#### Stored data:
----------

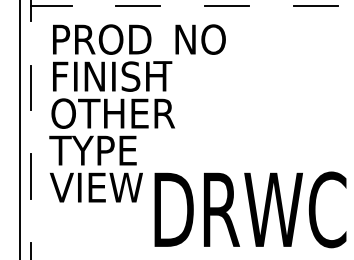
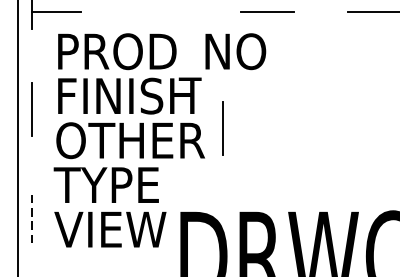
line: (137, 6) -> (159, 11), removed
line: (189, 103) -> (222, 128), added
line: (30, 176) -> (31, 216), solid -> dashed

----------

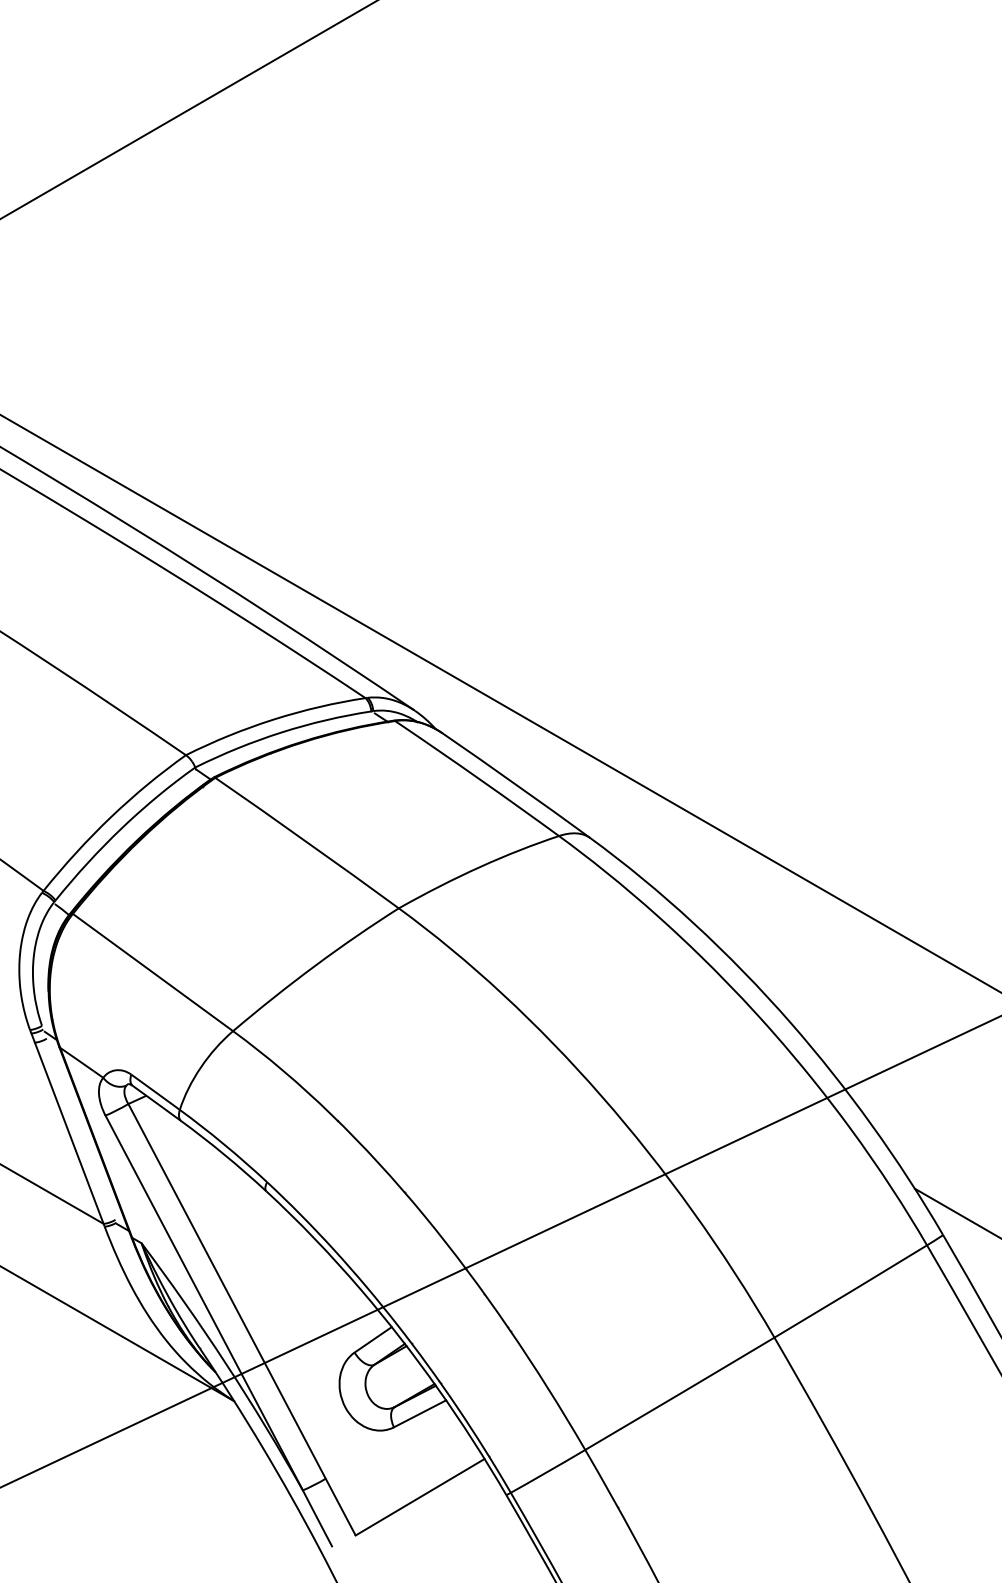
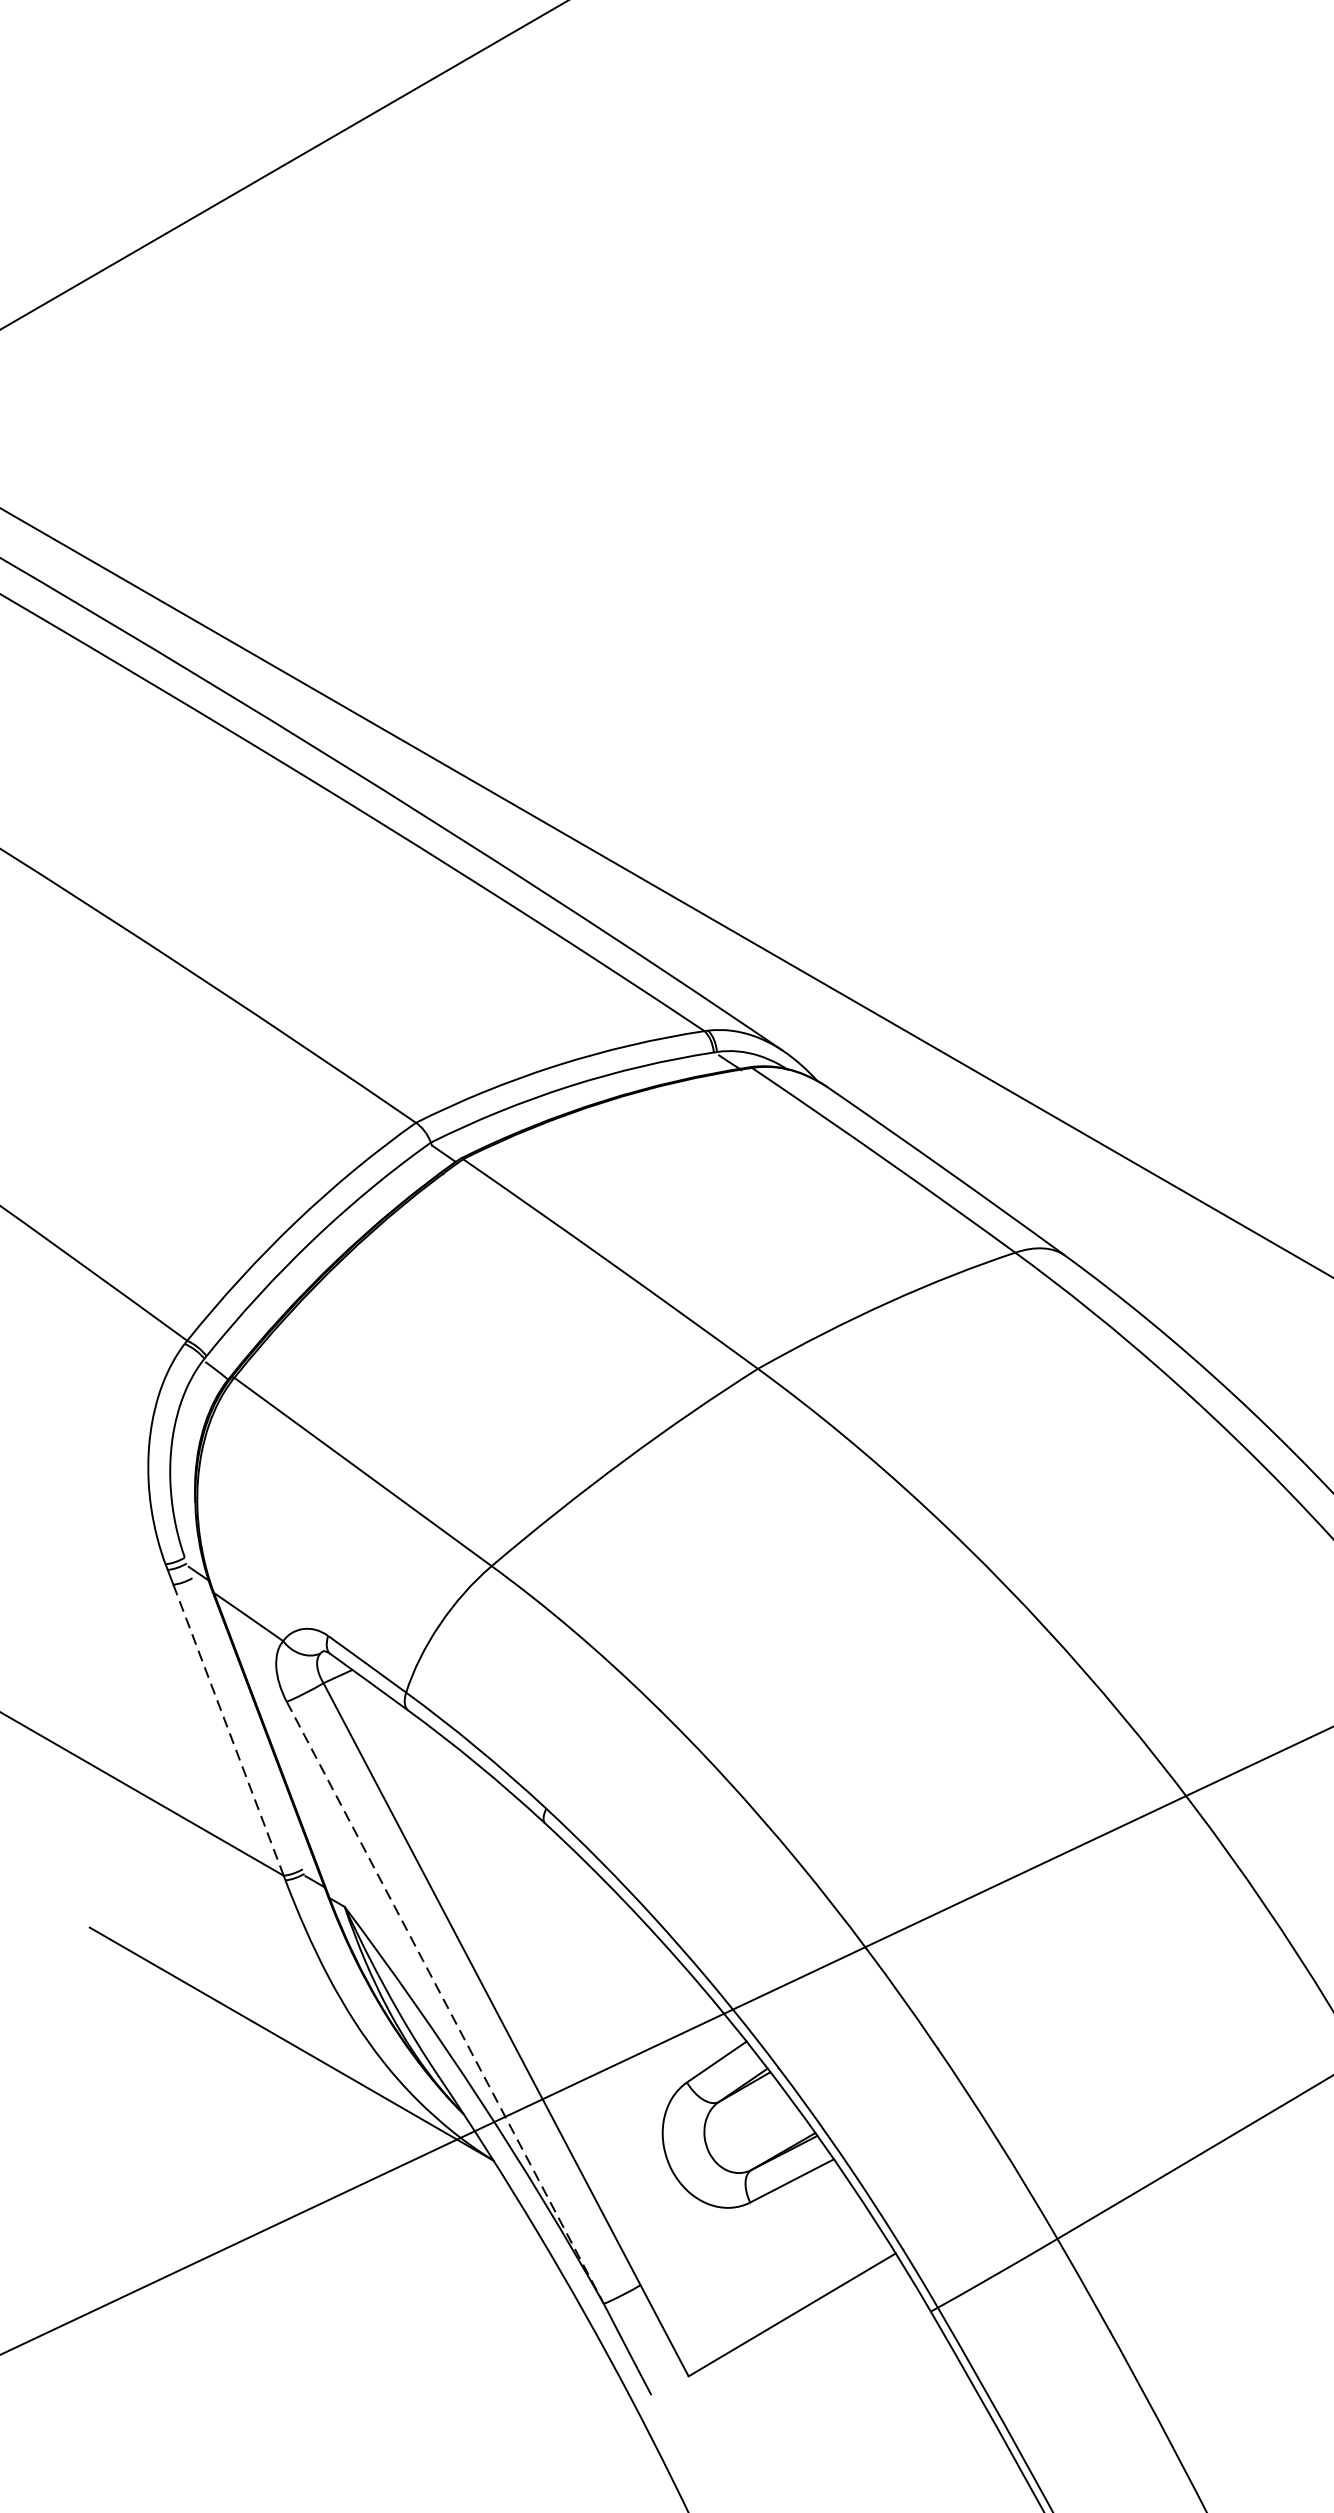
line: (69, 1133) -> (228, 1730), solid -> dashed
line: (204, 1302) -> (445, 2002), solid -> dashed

----------

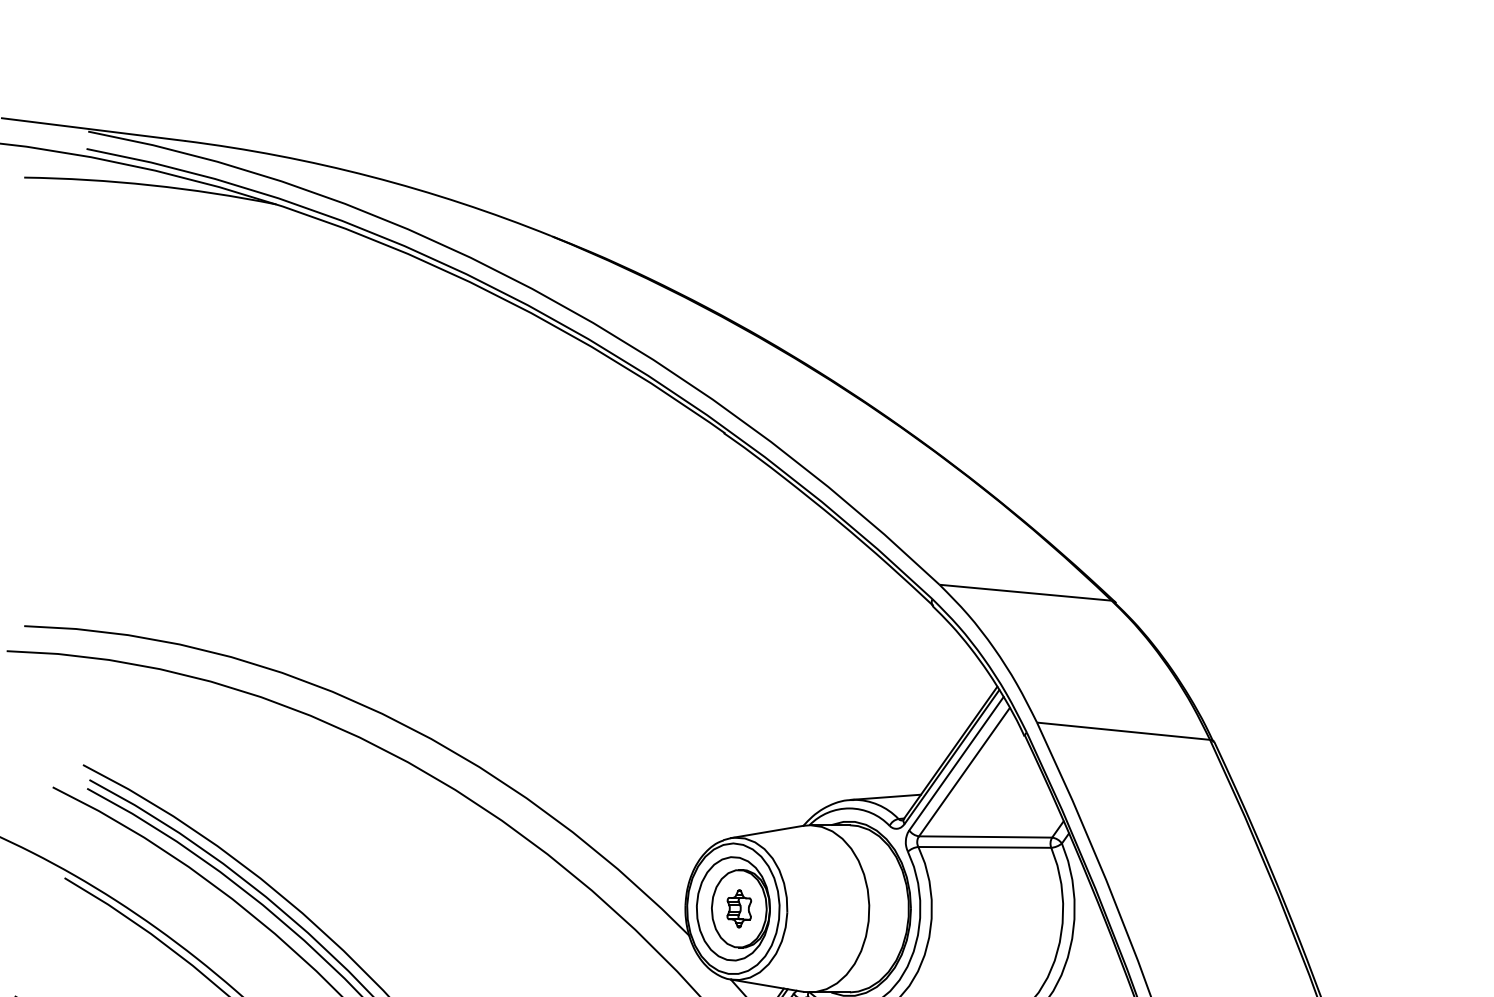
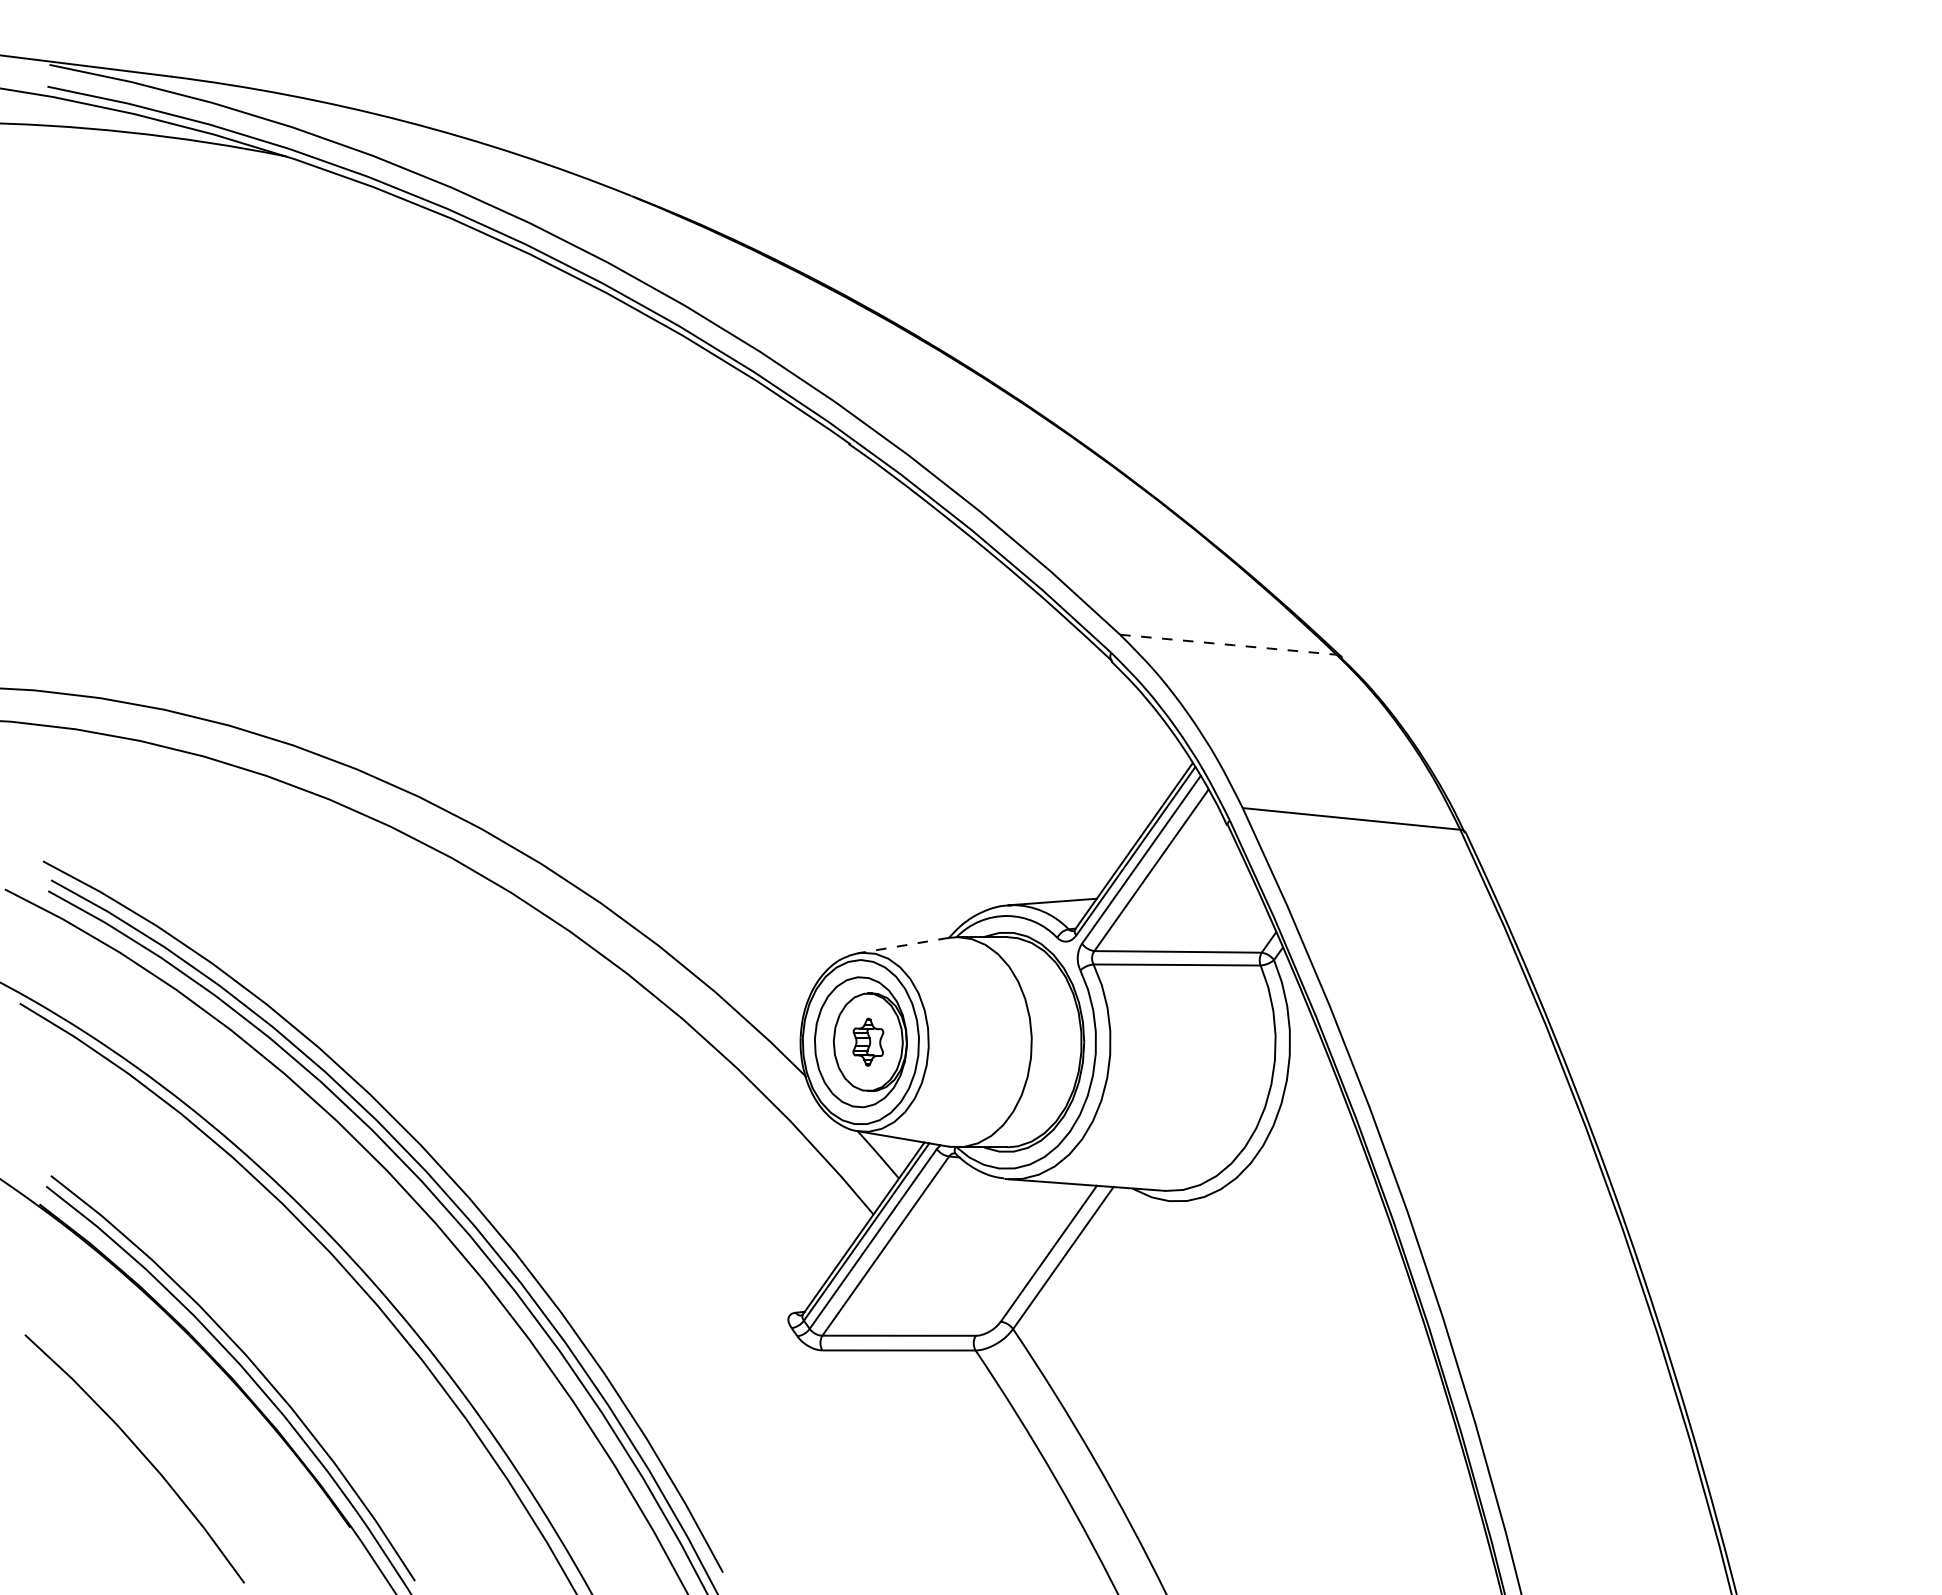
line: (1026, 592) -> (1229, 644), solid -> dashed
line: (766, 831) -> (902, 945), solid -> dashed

----------

#### What you are asked to do:
Your reply must be one number, namely how many lines of the material above contain the string "solid".

#### Response to the task:
5